From b4808f6a983850f82c9a8f6f2b9b6be5ad1efc81 Mon Sep 17 00:00:00 2001
From: Omar Polo <op@omarpolo.com>
Date: Tue, 7 Oct 2025 17:15:26 +0000
Subject: [PATCH] storage: pledge "stdio rpath inet dns"; with unveil too

The s3 storage ideally only needs to do stdio and open sockets.  Since
there's TLS in the mix we also need the golang stdlib to access the
right cert.pem.

Here the thing gets a little bit more complicated.  The stdlib tries
to open cert.pem at "well-known" locations, including paths that don't
make sense on OpenBSD (e.g. /usr/local/etc/ssl/cert.pem).

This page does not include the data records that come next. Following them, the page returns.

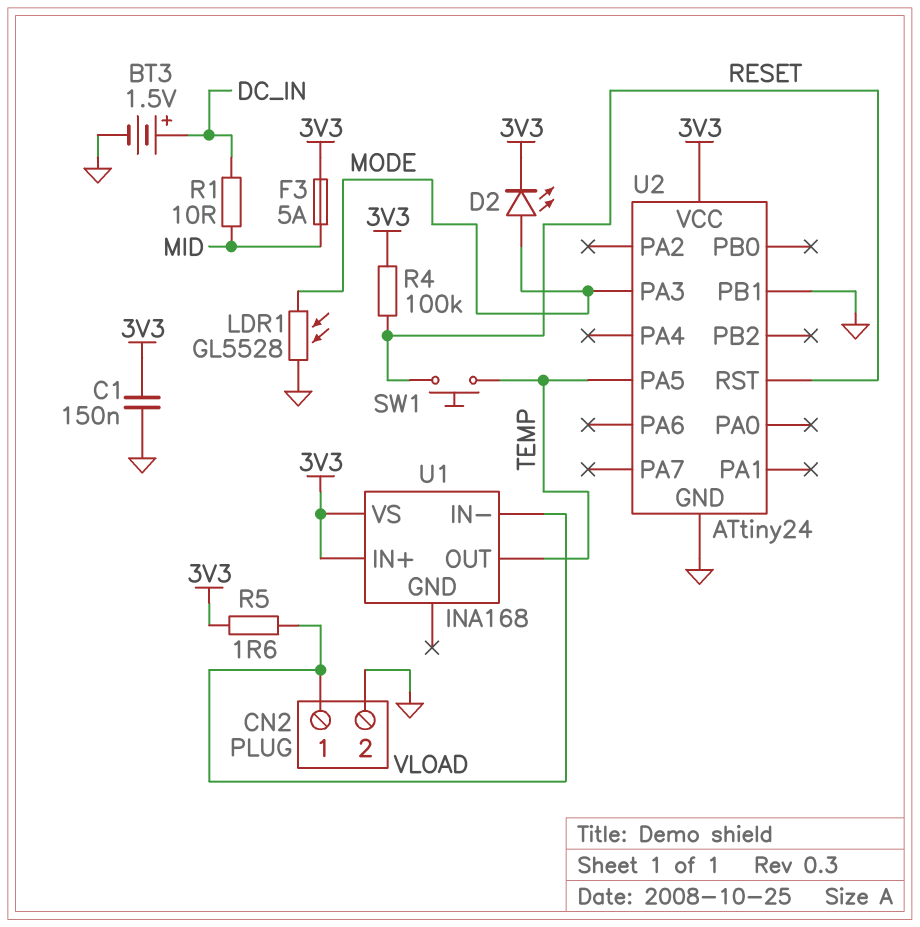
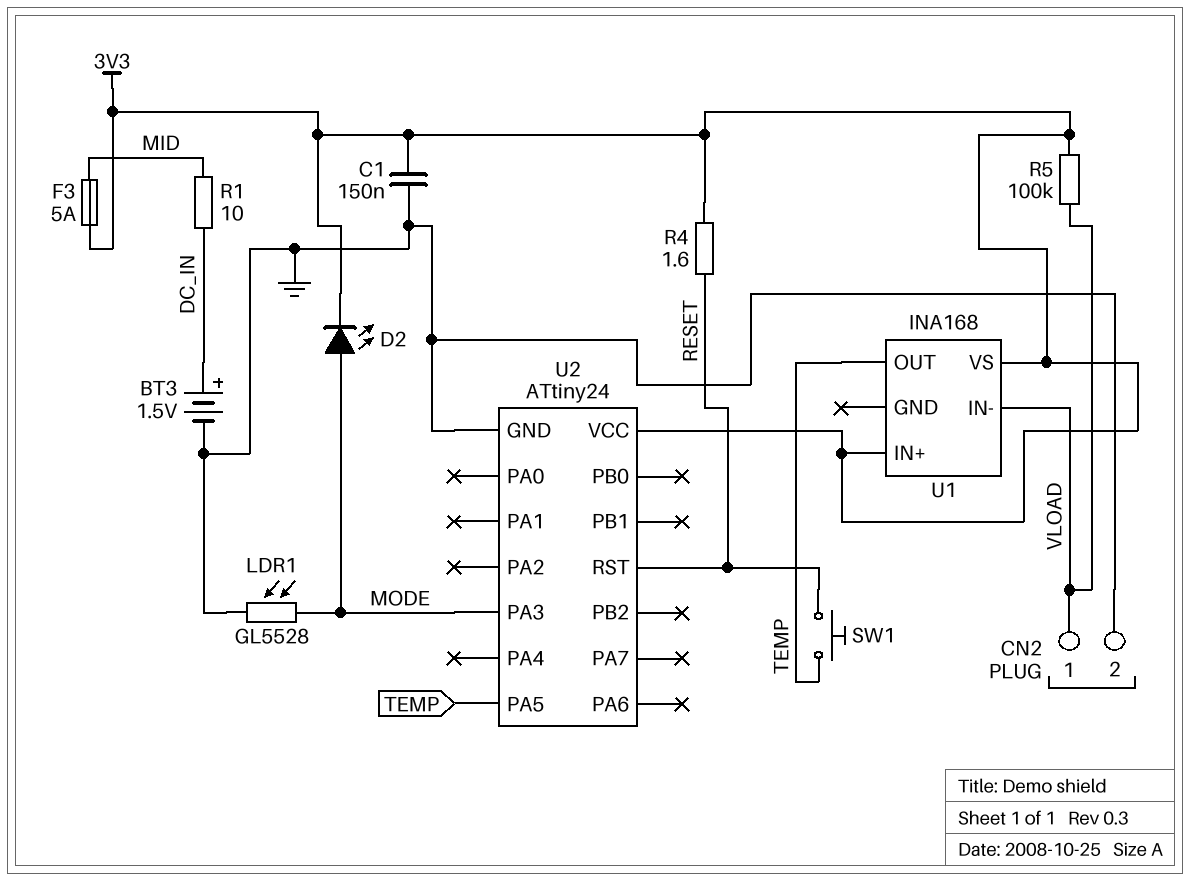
R4: 100k (3V3, RESET) -> 1.6 (3V3, RESET)
R5: 1.6 (3V3, VLOAD) -> 100k (3V3, VLOAD)
U2 pin PB1: GND -> none

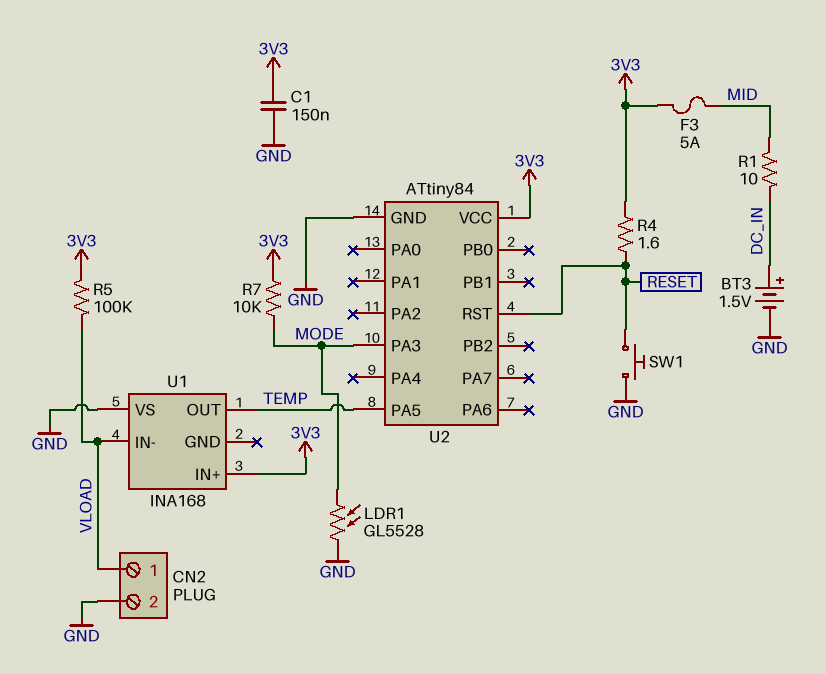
D2: LED (A MODE, K 3V3) -> none
R7: none -> 10k (3V3, MODE)
SW1: button (RESET, TEMP) -> button (GND, RESET)
U1 pin VS: 3V3 -> GND
U2: ATtiny24 -> ATtiny84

To prevent that, set SSL_CERT_FILE to /etc/ssl/cert.pem, but only if
it's not already set, and unveil that path.
---
 pledge.go              |  6 ++++++
 pledge_openbsd.go      | 13 +++++++++++++
 plugin/storage/main.go | 22 ++++++++++++++++++++++
 3 files changed, 41 insertions(+)
 create mode 100644 pledge.go
 create mode 100644 pledge_openbsd.go

diff --git a/pledge.go b/pledge.go
new file mode 100644
index 0000000..ef1d335
--- /dev/null
+++ b/pledge.go
@@ -0,0 +1,6 @@
+//go:build !openbsd
+
+package s3
+
+func Unveil(string, string) error { return nil }
+func Pledge(string) error         { return nil }
diff --git a/pledge_openbsd.go b/pledge_openbsd.go
new file mode 100644
index 0000000..ce0e63c
--- /dev/null
+++ b/pledge_openbsd.go
@@ -0,0 +1,13 @@
+//go:build openbsd
+
+package s3
+
+import "golang.org/x/sys/unix"
+
+func Unveil(path, perm string) error {
+	return unix.Unveil(path, perm)
+}
+
+func Pledge(promises string) error {
+	return unix.PledgePromises(promises)
+}
diff --git a/plugin/storage/main.go b/plugin/storage/main.go
index bd2c03e..6a2fa32 100644
--- a/plugin/storage/main.go
+++ b/plugin/storage/main.go
@@ -1,12 +1,34 @@
 package main
 
 import (
+	"log"
 	"os"
+	"runtime"
 
 	sdk "github.com/PlakarKorp/go-kloset-sdk"
+	s3 "github.com/PlakarKorp/integration-s3"
 	"github.com/PlakarKorp/integration-s3/storage"
 )
 
 func main() {
+	// golang stdlib tries to open cert files at "well known"
+	// locations.  On OpenBSD, we only really have
+	// /etc/ssl/cert.pem, so that's a safe guess, but attempt to
+	// respect SSL_CERT_FILE if set.
+	if runtime.GOOS == "openbsd" {
+		cert, ok := os.LookupEnv("SSL_CERT_FILE")
+		if !ok {
+			cert = "/etc/ssl/cert.pem"
+			os.Setenv("SSL_CERT_FILE", cert)
+		}
+
+		if err := s3.Unveil(cert, "r"); err != nil {
+			log.Fatalln("unveil /etc/ssl/cert.pem:", err)
+		}
+		if err := s3.Pledge("stdio rpath inet dns"); err != nil {
+			log.Fatalln("pledge:", err)
+		}
+	}
+
 	sdk.EntrypointStorage(os.Args, storage.NewStore)
 }